Considerando a dimensão de qualquer das construções – que no conjunto atinge 180 m2 – a sua localização, composição, nível de infraestruturas e finalidade, entende-se que as instâncias ao recusar a sua qualificação como obras de escassa relevância urbanística, concretizaram, de forma aceitável, o conceito relativamente indeterminado correspondente, ou seja, dentro das margens de ponderação compatíveis com a sua indeterminação.

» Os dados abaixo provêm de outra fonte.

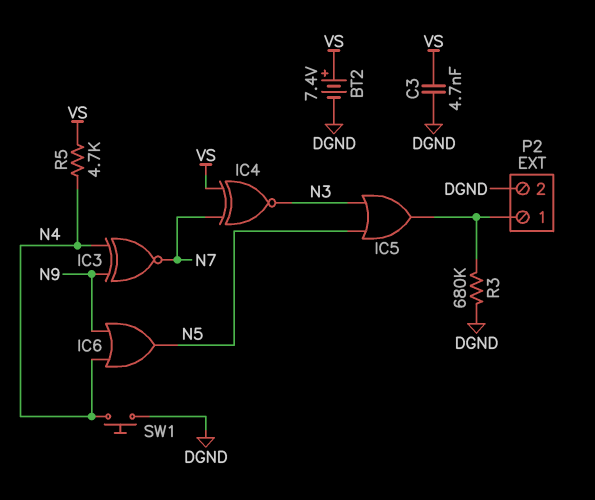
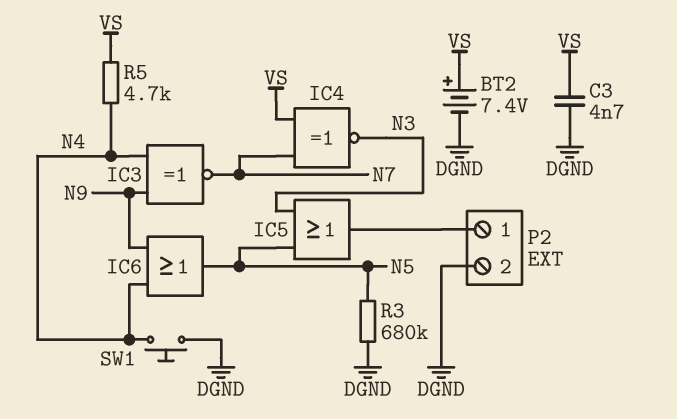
R3: 680k (DGND, P2/1) -> 680k (DGND, N5)

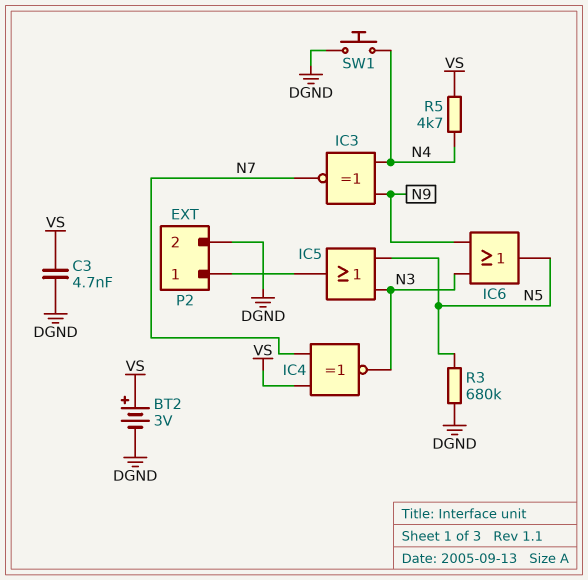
BT2: 7.4V (plus VS, minus DGND) -> 3V (plus VS, minus DGND)
IC6: OR (in N4, in N9, out N5) -> OR (in N3, in N9, out N5)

Ergo, tais obras estavam sujeitas a controlo prévio e, consequentemente, a realização da operação urbanística correspondente carecia de licença de utilização de que, comprovadamente, não dispõe (art.º 62.º, n.º 1, do RGEU, vigente à data da contracção da promessa de contrato, mas entretanto revogado pelo art.º 24, b), do Decreto-Lei n.º 10/2024, de 8 de Janeiro do Decreto-Lei n.º 10/24, de 8 de Janeiro, e 62-A daquele diploma, na sua redacção actual).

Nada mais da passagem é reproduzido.